Posts Tagged ‘netbook’

Cityscape – update 5.1

Friday, May 15th, 2009

So, yeah. I figured out why it didn’t work on my NC10, and it’s for reasons I’d hoped I wouldn’t have to worry about just yet.

See, XNA and DirectX like to pretend that all graphics hardware is equal and can all do the same things and that. And it does quite a good job, so long as all you want to do is draw a few boxes, which is, uh, what we’ve been doing so far. Unfortunately, not all graphics hardware is equal, and actually, there’s some fairly big differences between them.

For example, index buffers. Index buffers are simply a list of numbers that represent indexes into your vertex buffer. You can pick between two formats – 16-bit and 32-bit. With 16-bit, you’re restricted to a maximum vertex index of 2^15, or 32,768 (because, for some reason, they’re apparently signed values, even though a negative index makes no sense). A 32-bit index buffer gives you indices all the way up to 2^31 about 2 billion – far more than you’re likely to need. Previously, I’ve been using 16-bit index buffers, as my vertex buffers have been small and so I didn’t need to capacity of a 32-bit buffer. However, with the change to one single, huge vertex buffer, I needed more than 32,768 vertices and thus switched to a 32-bit index buffer.
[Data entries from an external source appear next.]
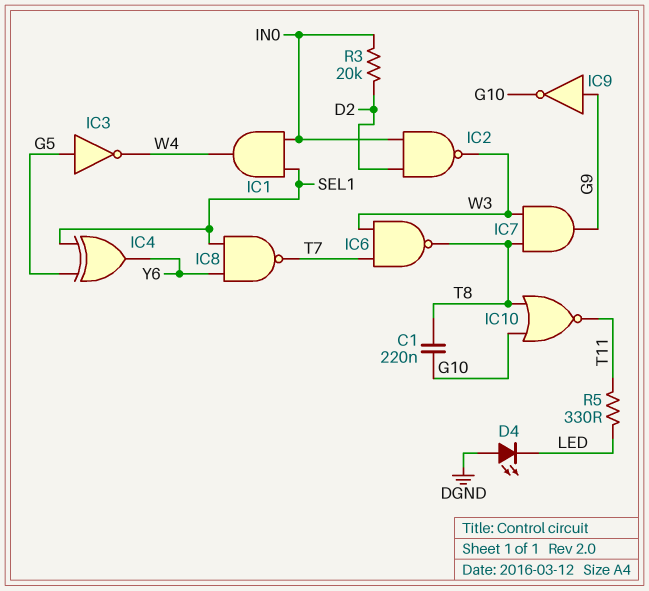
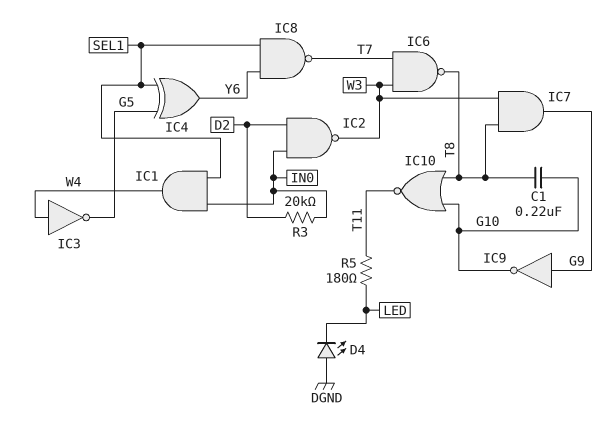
IC3: NOT (in G5, out W4) -> NOT (in W4, out G5)
R5: 330 (LED, T11) -> 180 (LED, T11)

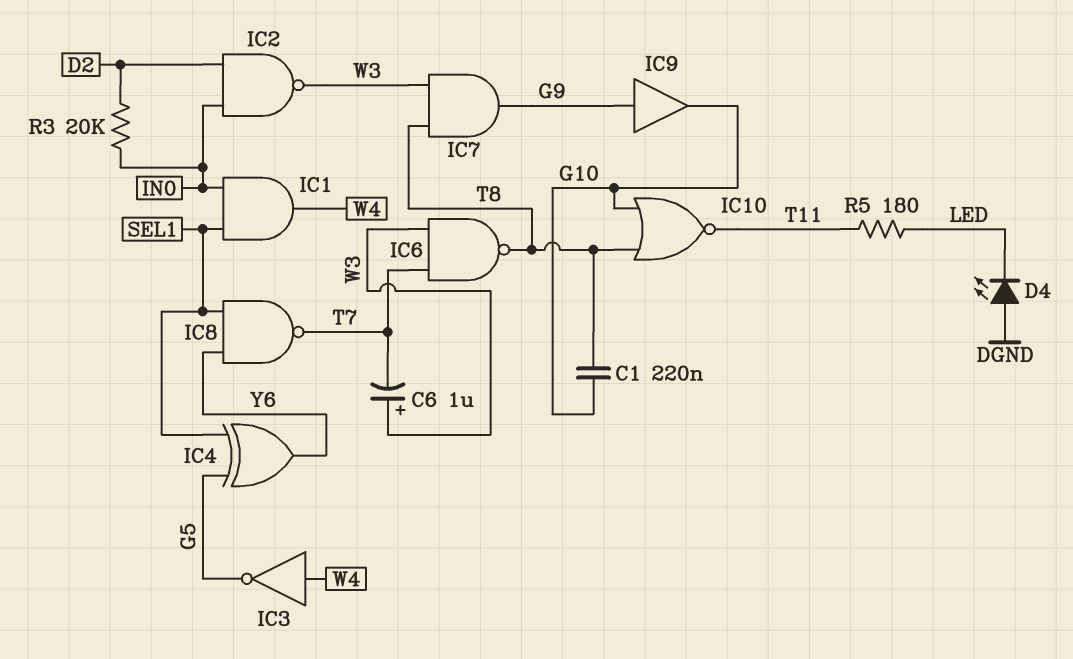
C6: none -> 1uF (plus W3, minus T7)
IC9: NOT (in G9, out G10) -> buffer (in G9, out G10)

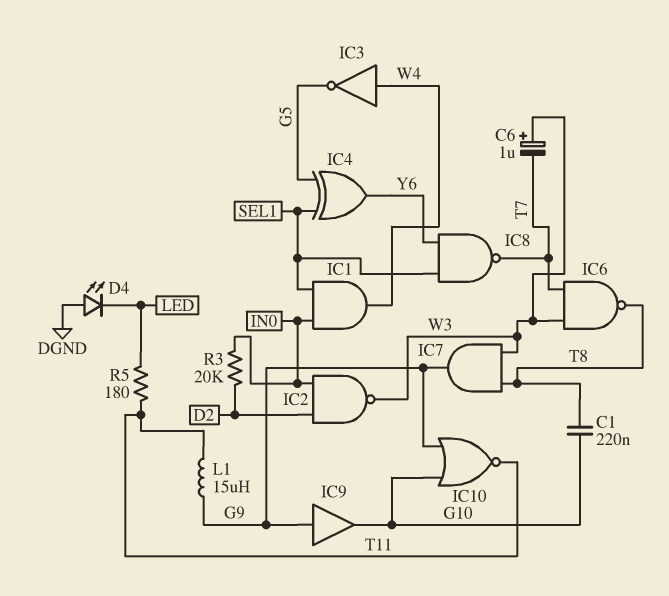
IC10: NOR (in G10, in T8, out T11) -> NOR (in G9, in G10, out T11)
L1: none -> 15uH (G9, T11)

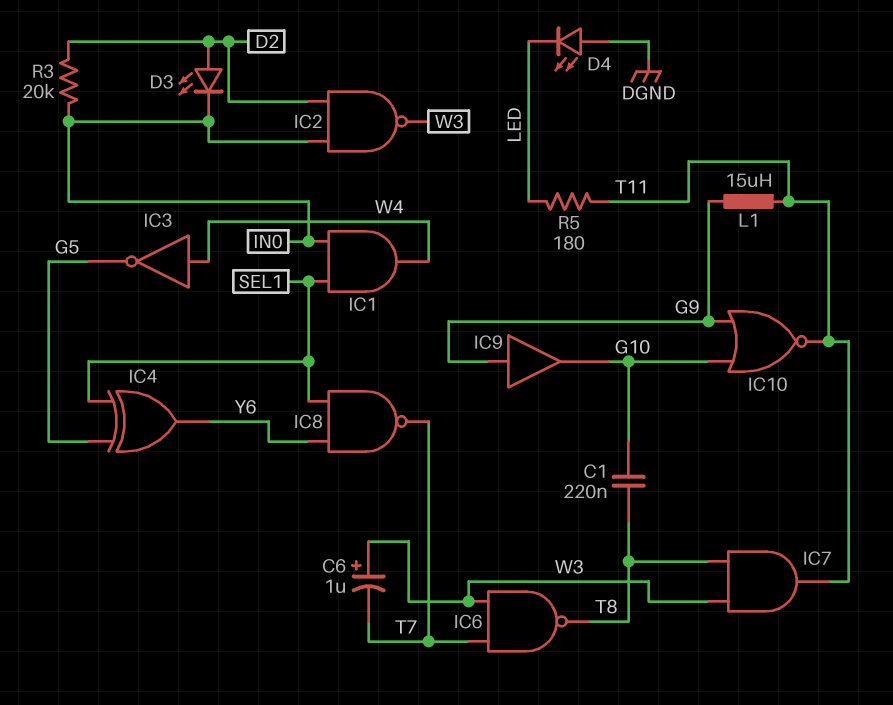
D3: none -> LED (A D2, K IN0)
IC7: AND (in T8, in W3, out G9) -> AND (in T8, in W3, out T11)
Unfortunately, the Intel drivers (the vertex shadey part of the equation actually happens in software on Intel chipsets, although they do have hardware pixel shader support) don’t seem to support 32-bit index buffers. I can create it, stick my indices into it and even successfully call DrawUserIndexedPrimitives<> – but nothing appears onscreen. Culling the number of buildings and using a 16-bit vertex buffer means it works fine.

Again, there are things I can do that will help this – split across several 16-bit index buffers, for example – and it’s actually not necessarily the most efficient thing to render using a single, massive vertex buffer, either: but there’s some optimisations I want to do later than will probably allow me to switch back to using 16-bit index buffers anyway, so for the moment, I’m sadly just going to ignore my little NC10 and stick to developing on machines with more grunt. Ah well.

Cityscape – part 5

Friday, May 15th, 2009

Get a load of this:

See that? That’s a 41×41 city, with 4 boxes per building – a whopping 80k polygons in total – running at our nice full 60fps. That’s over twice the polygon budget of the best of our previous versions, and dramatically more frames per second. How is such dark magic achieved?

Well, remember what we talked about last time? How graphics cards are much happier if you just give them a load of polygons and let them render them without interruptions? That, in a nutshell, is exactly what I’ve done here. Rather than rendering the buildings one at a time in a loop, we take advantage of the fact that buildings basically don’t move that often, and batch them all up into one big array as soon as they’re built. Then, instead of having to loop through a whole bunch of buildings, we just render the one buffer – much better.

Code-wise, we’ve had to do a bit of refactoring here – Buildings are no longer XNA GameComponents, and instead we’ve got a BuildingBatch DrawableGameComponent to handle that side of things for us. We create our buildings, add them to the BuildingBatch, then tell the BuildingBatch to update its geometry – whereupon it iterates through its collection of buildings, grabs their geometry and stuffs them all up in a single vertex/index buffer.

Inevitably, there’s some tradeoffs: by doing our heavy lifting upfront, we limit the amount of stuff we can do once the game is running. So, there’s no easy way to do, say, object culling or dynamic level of detail using this sort of scheme – the time taken to copy all the buildings into the batch buffer is about 150ms – not long, but much more than we’ve got available if we’re trying to render 60 frames a second. And as our buildings get more and more complex, we’re inevitably going to hit an upper limit for which this approach also no longer works – but I’ve got some plans for how to deal with that, too.

Additionally, our buildings are all looking very uniform – as there’s no way to change shader parameters between each building, there’s no way to, say, pass in a custom colour modifier to liven things up a bit – but again, there are ways around this that I’ll talk about at some point later on.

We’re up to bzr revision 14 now – and for some reason, this latest version doesn’t work on my NC10. I am investigating why and should hopefully have a fix soon.